According to the Committee on Equality and Non-Discrimination, meeting by videoconference, attention to minority rights since the adoption of the Framework Convention for the Protection of National Minorities in 1995 has clearly diminished. “Minorities are sometimes perceived as a threat to the security and territorial integrity of States, the rights of persons belonging to national minorities are often instrumentalised for political ends, and increasing tensions have also been observed around the use of minority languages and teaching in and of these languages.”
“At the same time, we have been witnessing, throughout Europe, a rise in hate speech often targeting anyone who is perceived as different. Such discourse endangers social cohesion while using persons belonging to national minorities as scapegoats,” the committee said.
In adopting the report by Elvira Kovács (Serbia, EPP/CD), the committee called on the States Parties to the Framework Convention to incorporate the standards enshrined in this instrument into domestic legislation and to put them into practice, “by adopting comprehensive legislative frameworks for the protection of the rights of national minorities”. “The eight States that have not yet ratified the Framework Convention should ratify it, in line with the repeated recommendations of the Assembly,” the committee added.

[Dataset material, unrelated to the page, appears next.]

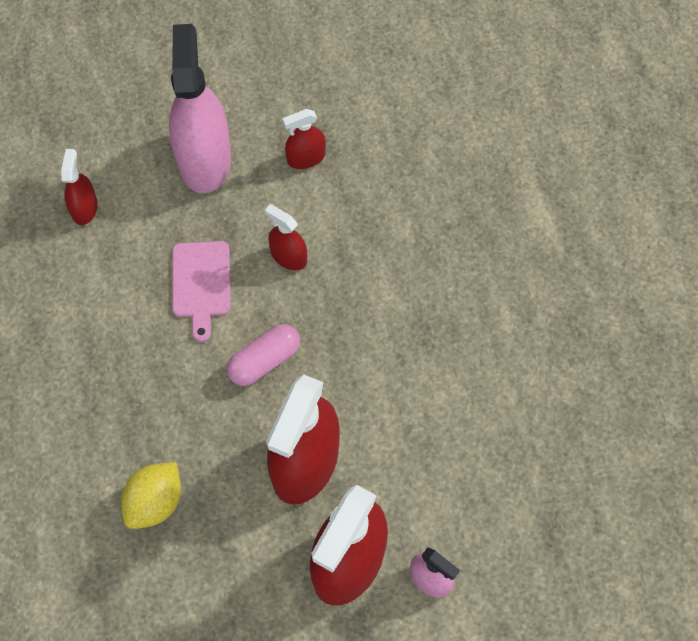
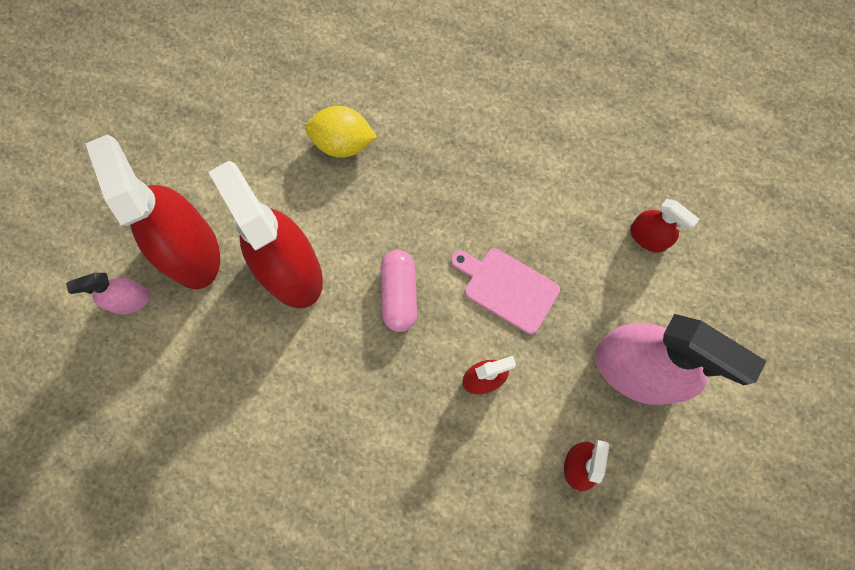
camera: 125 degrees right, 10 degrees up
(155, 502) = (343, 143): yellow lemon -> yellow lemon turned 60 degrees counterclockwise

States should strengthen the dialogue with persons belonging to national minorities, “by setting up permanent consultation mechanisms”, allowing their full and effective participation on all issues concerning their rights. The committee also recommended that additional measures be put in place to combat hate speech against these persons.
According to the parliamentarians, these measures could be coupled with the development of indicators to evaluate outcomes, in particular as regards societal integration.
Finally, the committee proposed “more multi-faceted co-operation with civil society” through the creation of a public online platform that would enable more data collection and would allow serious concerns about the rights of persons belonging to national minorities to be detected at an earlier stage.